Don Mario, con los años,
pasó de la izquierda (sus años jóvenes militando en el Partido Comunista de
Perú) a la extrema derecha (su decepción con el socialismo autoritario de Cuba),
rindiéndose ante ese icono popular llamado Isabel Díaz Ayuso y haciendo campaña
para el PP mientras se quejaba de esa Barcelona provinciana del procés y
bautizaba a su líder fugado con el simpático mote de Puchemont. Pero no es este
el momento de echárselo en cara. Allá cada cual con su ideario político. Si nos
tuviéramos que guiar por él, no leeríamos a Celine, a Lovecraft, a Borges, no
veríamos las películas de Clint Eastwood o de David Lynch.
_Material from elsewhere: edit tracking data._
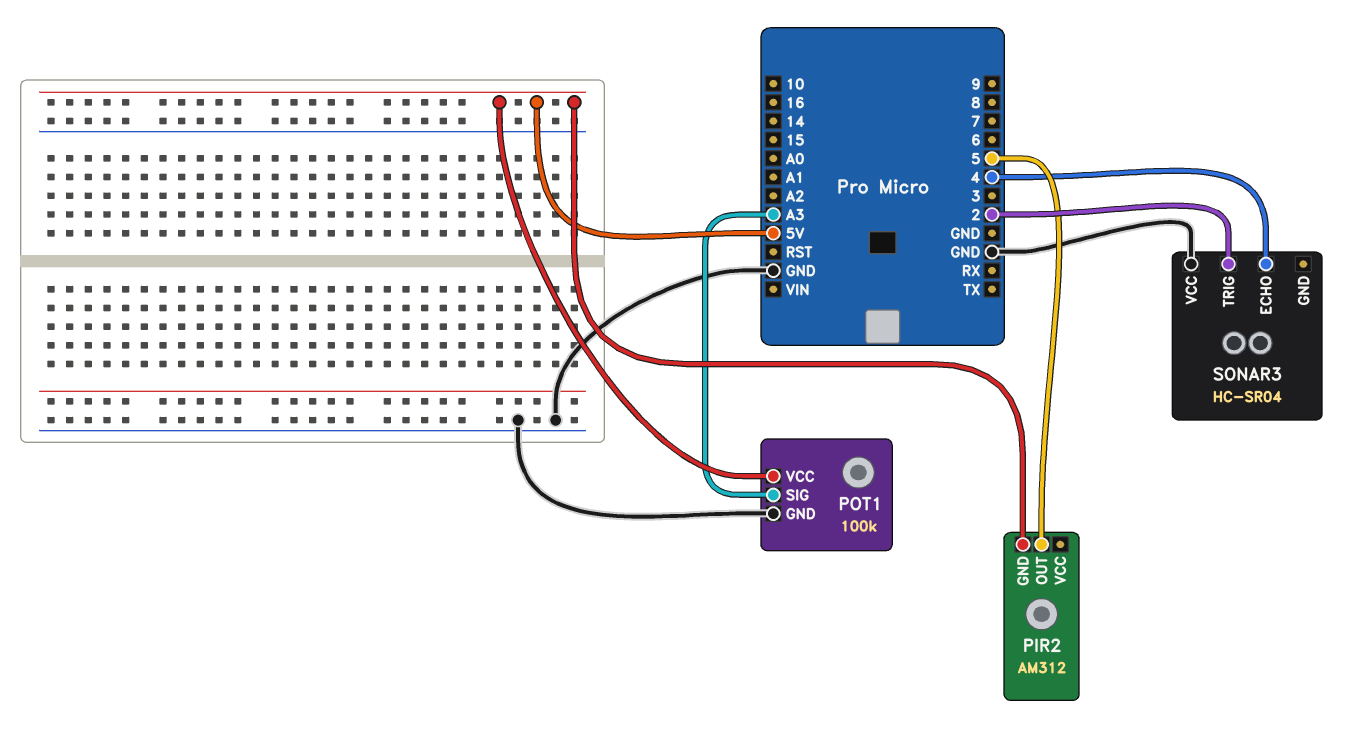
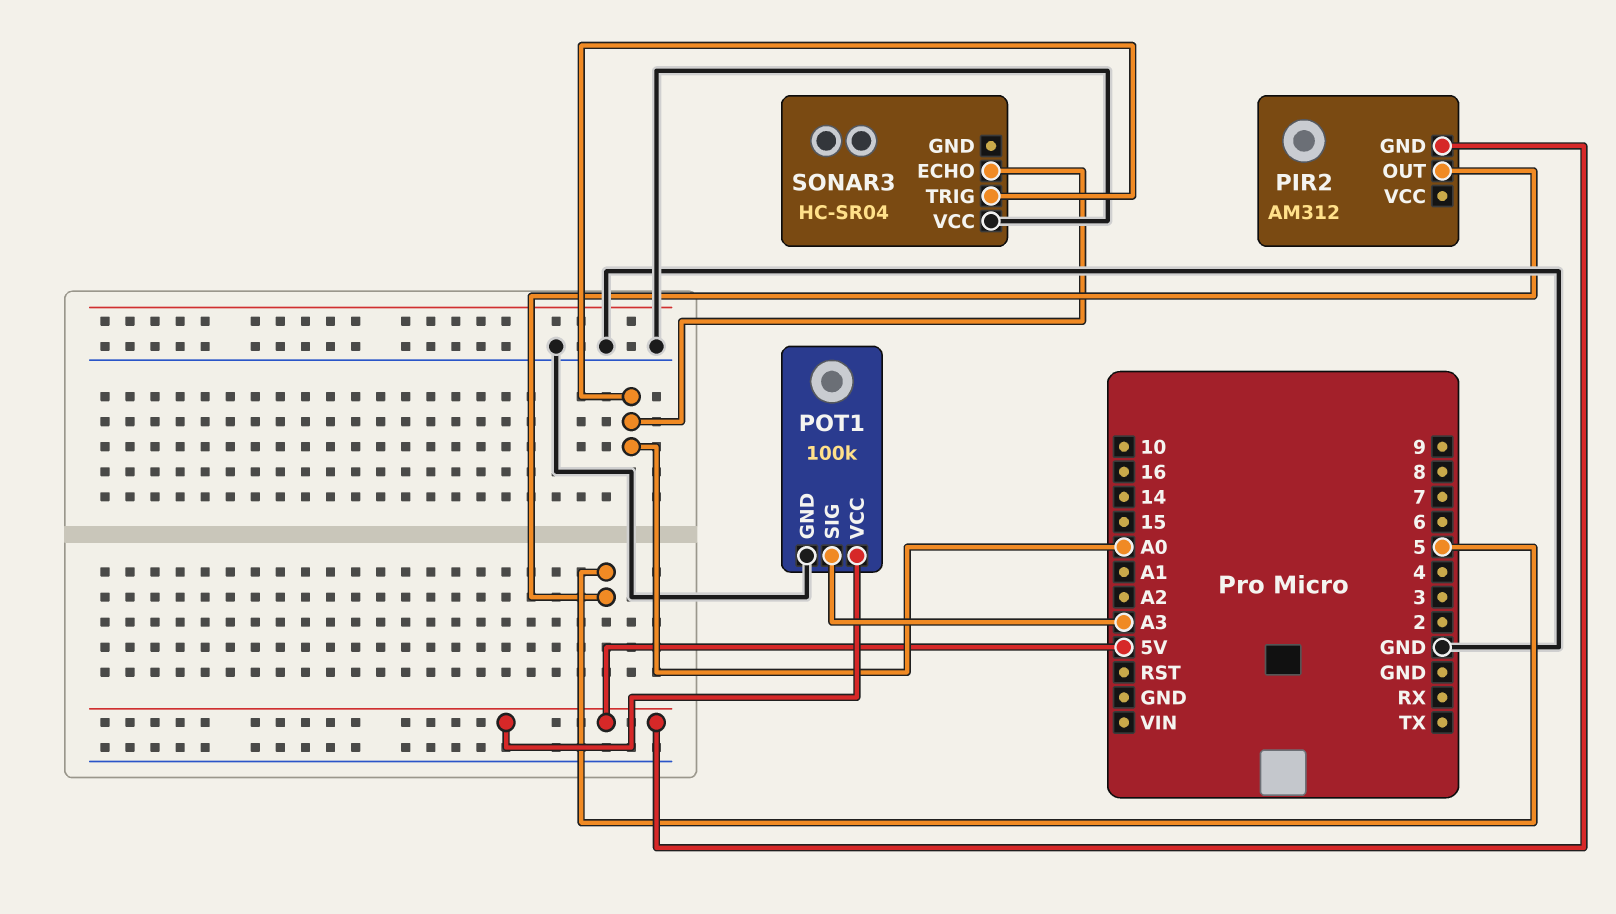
SONAR3 pin ECHO: 4 -> A0
SONAR3 pin TRIG: 2 -> A0

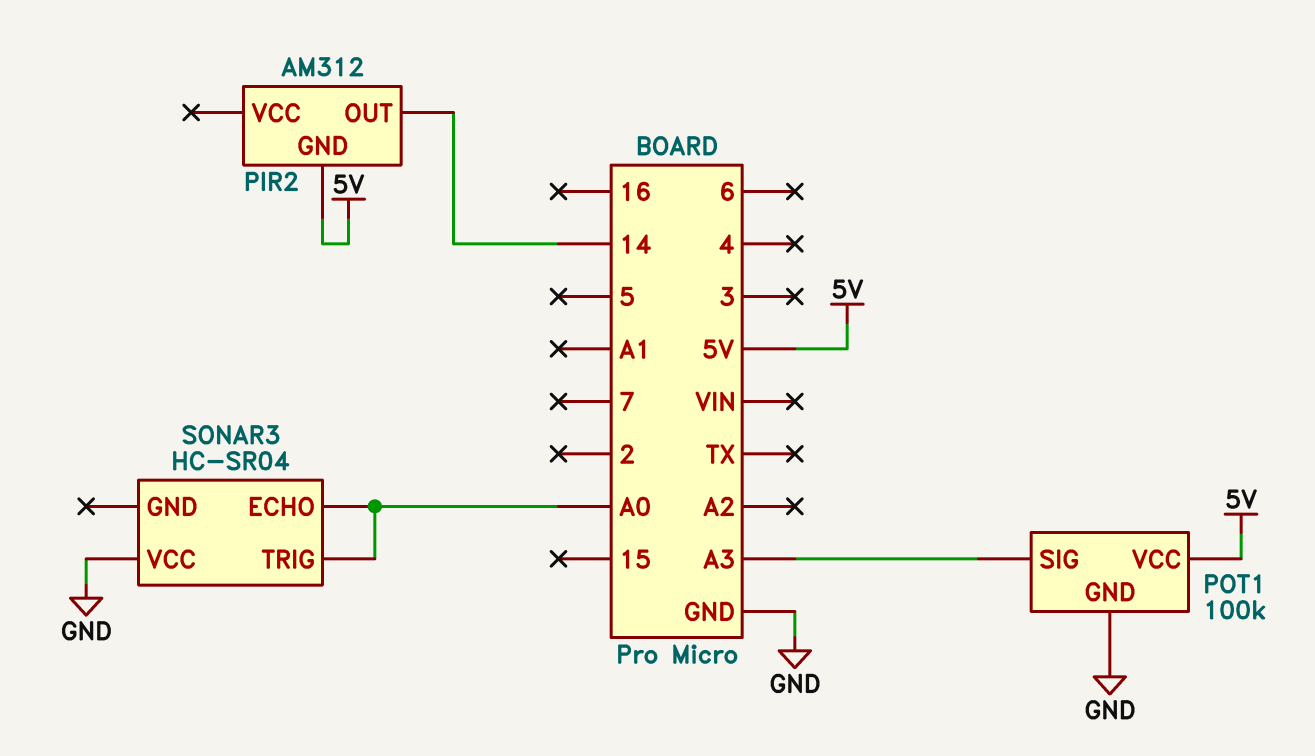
PIR2 pin OUT: 5 -> 14

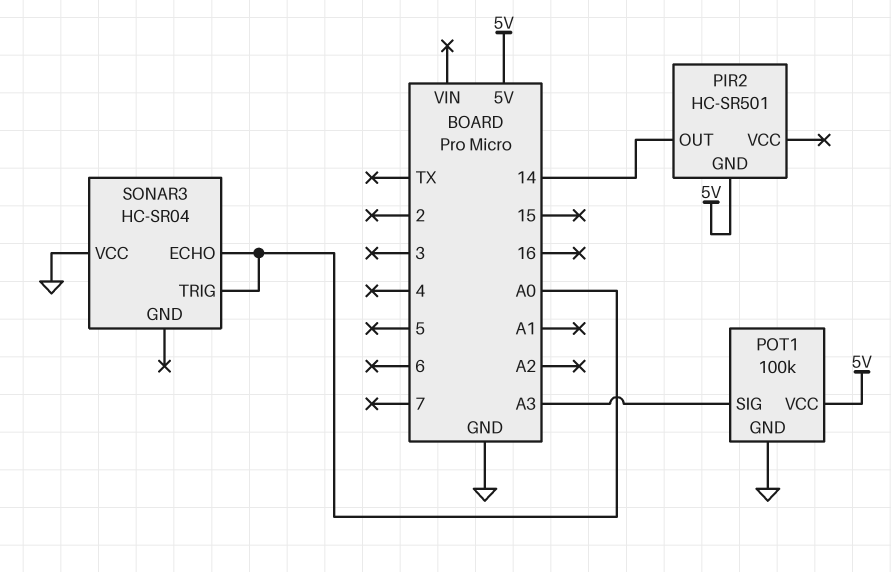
PIR2: AM312 -> HC-SR501

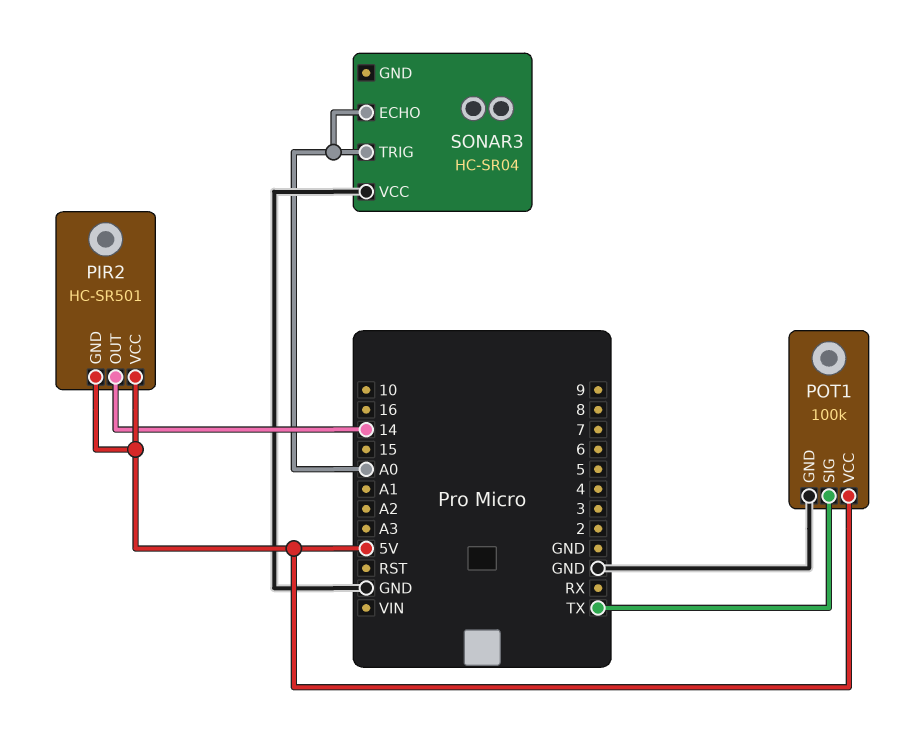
PIR2 pin VCC: none -> 5V
POT1 pin SIG: A3 -> TX

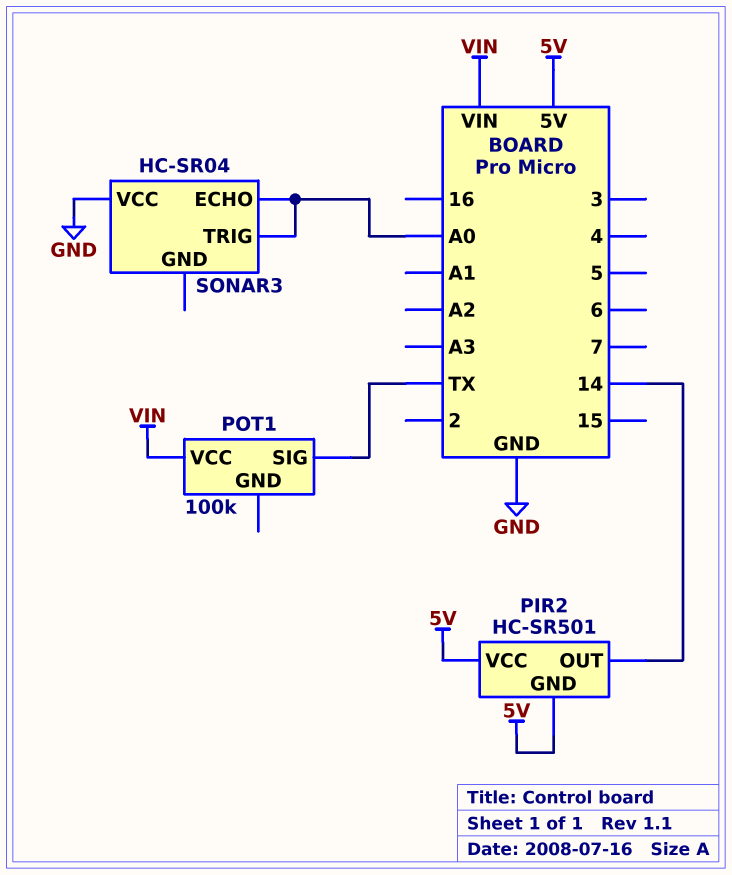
POT1 pin GND: GND -> none
POT1 pin VCC: 5V -> VIN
Don Mario, y eso
hasta sus máximos detractores se lo reconocen, era uno de nuestros mejores
escritores, porque, aunque abrió los ojos en Perú, en Arequipa, nació como
escritor en España, en Barcelona, en la cuadra de Carmen Ballcells como miembro
elegante y exquisito, y también guapo, del boom latinoamericano, esa eclosión de
escritores excelsos nacidos al otro lado del charco que manejaban el castellano
mejor que los peninsulares. Y con su marcha, y la de los extraordinarios
escritores de esa hornada literaria de lujo (Julio Cortázar, Jorge Luis Borges,
Arturo Uslar Petri, Carlos Fuentes, José Donoso, Augusto Monterroso, Augusto
Roa Bastos, Ernesto Sabato, Gabriel García Márquez, Guillermo Cabrera Infante…)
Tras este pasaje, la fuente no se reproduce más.